Hassan my guide does provide substantial information about the exterior decoration.  Eventually three young women arrive.

One of them has an eye on me.  But Hassan, a self-appointed spieler, takes over the conversation.

Anyway, we have a pleasant afternoon in the big city.

My travel companions Roberta and Sergio arrive late that night. 

The next day we visit the obligatory National Museum of Iran.  Hassan produces a pointer and proceeds to lecture. (I am a thorough traveler who can also be impatient.  I check with Sergio: “In one ear and out the other” has an Italian equivalent.)

In the museum I am fascinated by the photographs of the archeological digs in the north of Iran.  I look for an image of my friend Oscar White Muscarella who had participated in exploration of those areas.  I also admire small objects, especially miniature works of art.

Of special interest in an exhibit of ancient decorated bricks that were looted but recently reuturned from Switzerland where they were discoverd in a warehouse. 

In the afternoon we visit the important Golestan Palace Complex.  The interior is known for the mirrored walls and a famous throne.  But since this is a holiday afternoon, the palace buildings are bursting with visitors.   I relax in the sunshine on the peaceful grounds.

In the late afternoon, I insist we visit the grand Tabiat Bridge. The "Bridge of Nature" is a modern pedestrian overpass (270 m - 890 ft) that sits above a deep ravine.  The best part is the “people to people” moments.   I meet Iranians, young and old.  I meet young men from Afghanistan. One Afghani carries a photograph of his dream destination: Central Park!
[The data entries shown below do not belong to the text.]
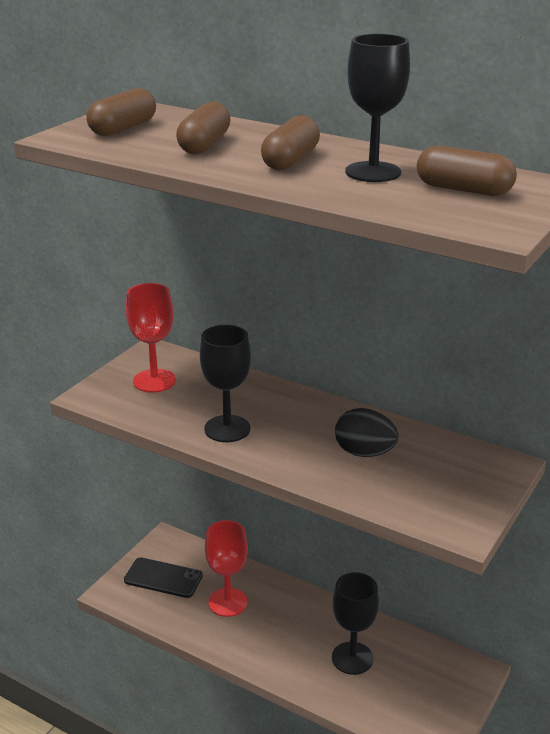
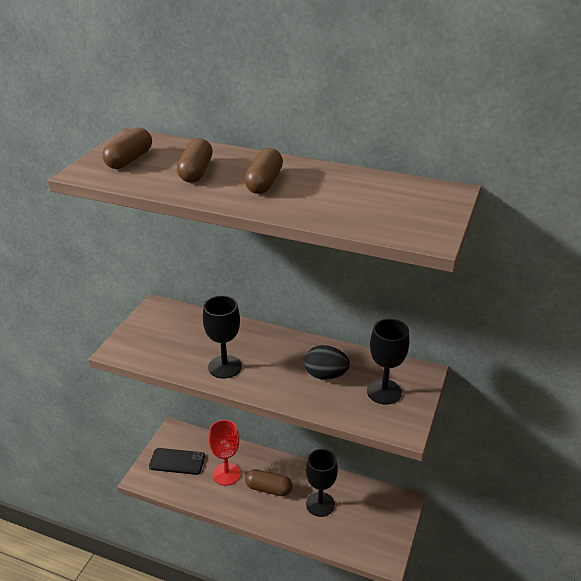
camera: 10 degrees left, 5 degrees up
(154, 381) = (163, 332): red goblet -> none
(373, 172) = (327, 189): black goblet -> black goblet (384, 392)
(463, 190) = (395, 201): brown capsule -> brown capsule (268, 489)

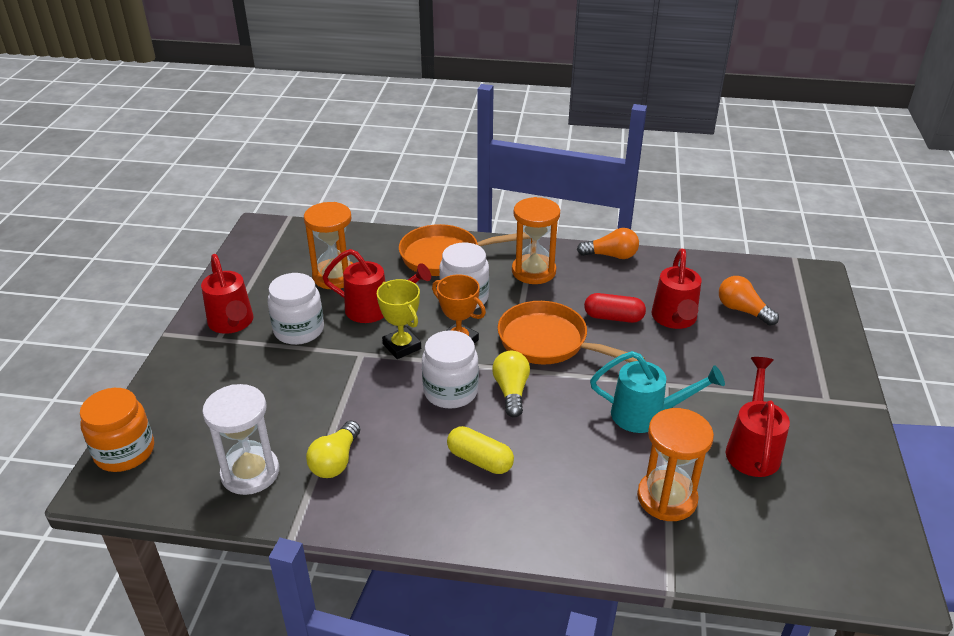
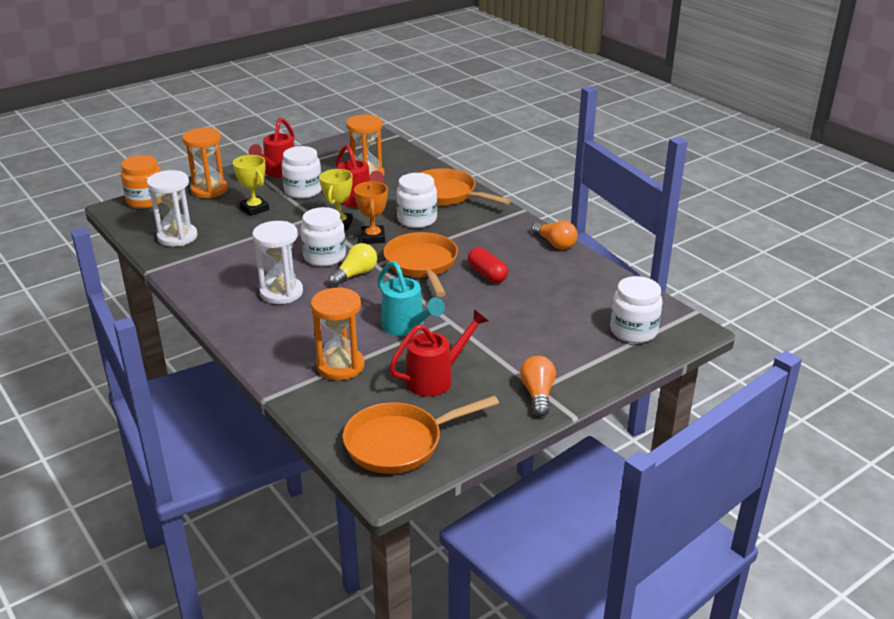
camera: 45 degrees right, 5 degrees down
(281, 382) = (254, 209): none -> yellow trophy
(335, 461) = (218, 254): yellow light bulb -> none
(480, 460) = (281, 292): yellow capsule -> white hourglass
(533, 271) = (485, 227): orange hourglass -> orange hourglass (209, 190)
(674, 319) = (525, 296): red watering can -> none
(742, 310) = (584, 316): orange light bulb -> orange light bulb (538, 394)
(791, 301) = (633, 331): none -> white jar
(838, 535) = (399, 443): none -> orange pan

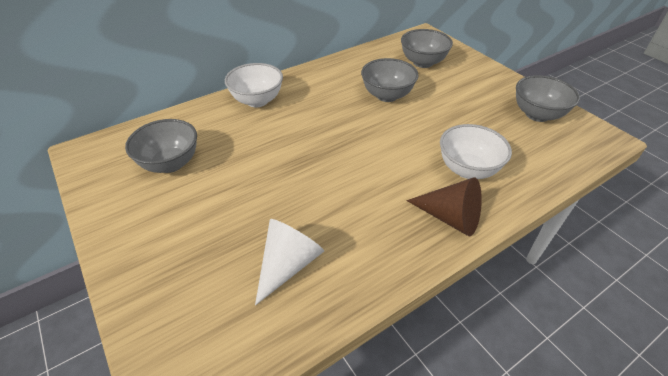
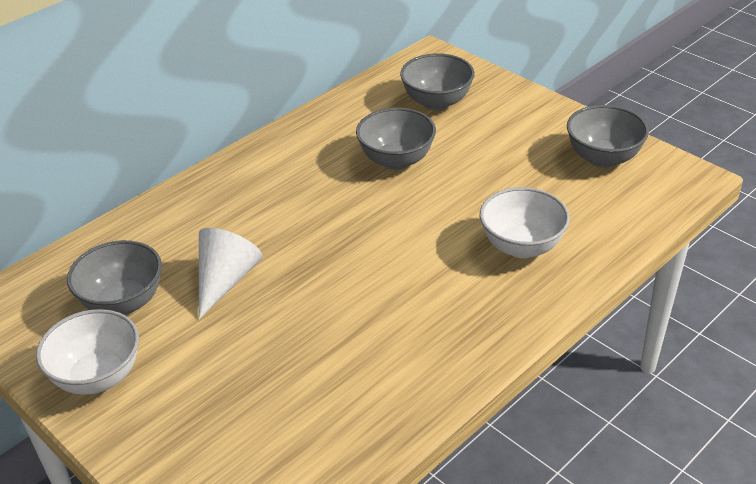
camera: 10 degrees left, 5 degrees down
(257, 101) = (213, 195): white bowl -> white bowl (98, 377)
(288, 265) = (323, 397): white cone -> white cone (225, 281)
(450, 217) = (508, 309): brown cone -> none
Tomorrow, we drive to Isfahan.


PS At the conclusion of my journey, after one month on the road, I am exhausted when I return to Tehran.  But Hajdi my guide persuades me to visit the Saadabad Palace Complex located in an upscale neighborhood in the north of the city. The lovely rolling hills and grounds are dotted with a series of palaces and museums.  

Museums!  Da un orecchio e fuori dall'altro.

Instead, I cleverly park myself on an inviting bench near another bench with other Seniors who are chatting in the spring sunshine.  I correctly forecast the outcome.

I speak not a word of Farsi and their English is mostly absent.   But we manage to communicate.  The United States and Thailand are their favorite topics.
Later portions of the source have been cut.